We parked on the grass, stretched out our awning and toasted a rainy sunset with a bottle of cheap wine.
The trailhead to Gocta Falls begins right at the tourist office, allowing us easy access and an early start. The humidity made for a steamy hike, but the trail is short, only five kilometers (3.2 miles) to the falls, with little change in elevation.
Not even a full minute into the hike, a dog had joined our party. This is normal. Neutering, a clear affront to machisto sentiment, rarely happens south of the US-Mexico border, resulting in a countryside teeming with strays looking for a sense of belonging. This particular cock-eyed dog was not stray, but saw in us a chance to share in our lunches and came anyway.
Small plots of coffee, cane and assorted vegetables yielded to jungle which quickly deposited us before the thundering falls. Even as only the 16th tallest cataract, the sound was deafening from hundreds of meters away. The force of the wind generated by the falling water was obvious from an even greater distance.
A guided group of tourists came walking back from an attempt to approach the falls. They were covered in this plastic bag ponchos of pastel colors and stumbled along the trail, completely drenched but laughing. You can’t get all the way to the lake, they warned us, which we naturally accepted as a challenge.
We had come prepared with rain jackets and pants and a GoPro. Covered head to foot in GoreTex, we approached the base of the falls. The tourists turned out to be right, less because of the wet conditions than because of the driving wind. Gusts buffeted us with gale forces, driving us a step back for every two we took forward. The closer we got, the more inverted that ratio became. Finally, we had to face reality.
We’re not going to make it, said Jordan. I agreed and we stumbled back, arriving at the same point we had crossed paths with the other tourists and in the same state: wet and laughing.
On the way back, we stopped for a mid-trail beer at a farmhouse that advertised camping. An argentine backpacker was just putting away his tent as we sat down. The owner brought us our beers and sat down to chat with us. Their conversation was enlightening.
We are good people here, said the old lady. Things here are calm, people look after each other and even after strangers.
We love to let people camp here, added the old man. We don’t even have to travel, the world comes to us!

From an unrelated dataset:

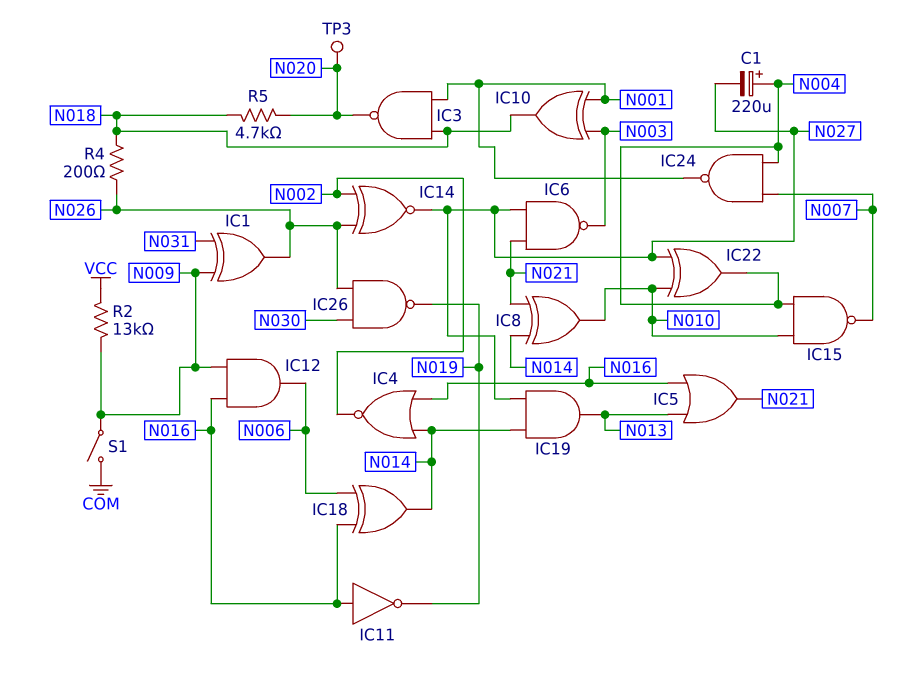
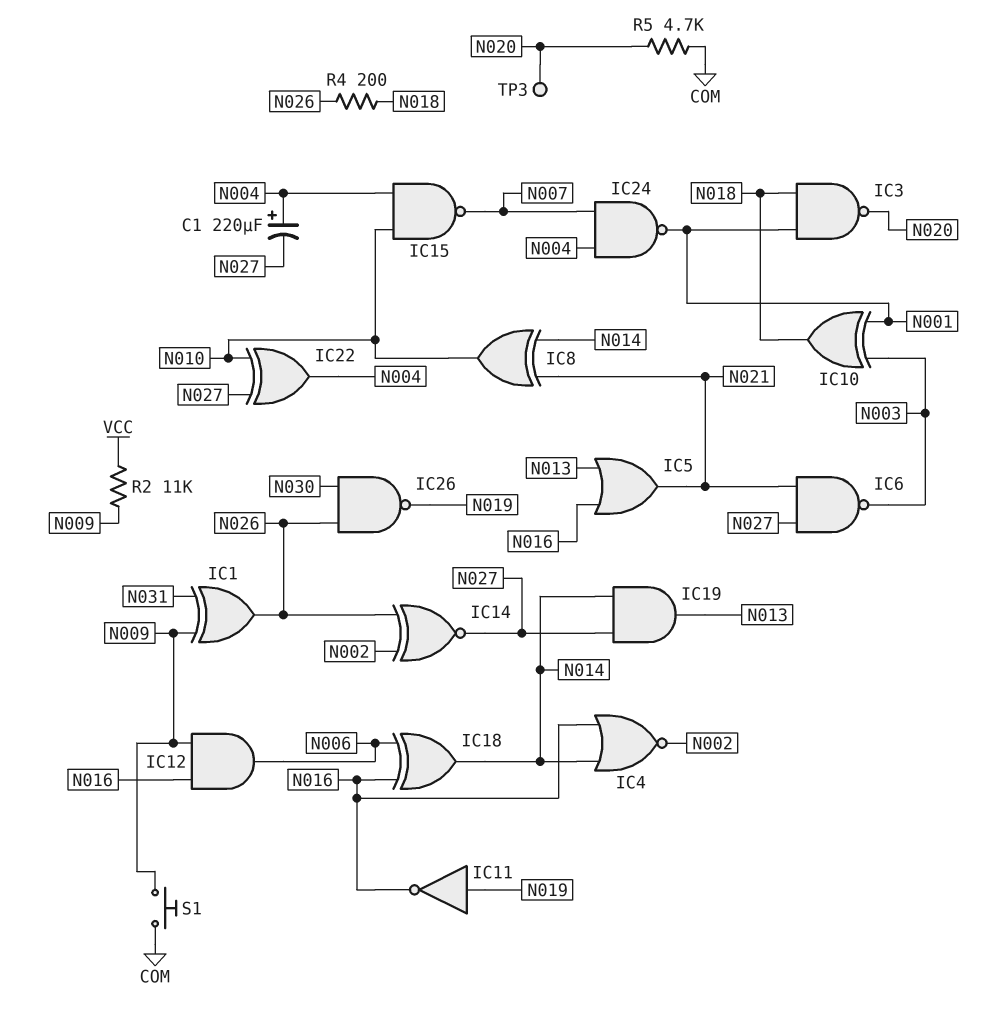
IC11: NOT (in N016, out N019) -> NOT (in N019, out N016)
R2: 13k (N009, VCC) -> 11k (N009, VCC)
R5: 4.7k (N018, N020) -> 4.7k (COM, N020)
S1: switch (COM, N009) -> button (COM, N009)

And why wouldn’t they come, asked the woman. It is beautiful here. Not too hot, nor too cold. It only rains enough for our crops and no more.
The rain is washing away whole villages along the coast, I said just to make conversation, referencing the Niño Costero that was currently ravaging Peru’s coast.
God is punishing them, said the old woman, eyes hard and jaw set. The people of the coast don’t believe in god anymore and so he will drown them all. But here, we are good people…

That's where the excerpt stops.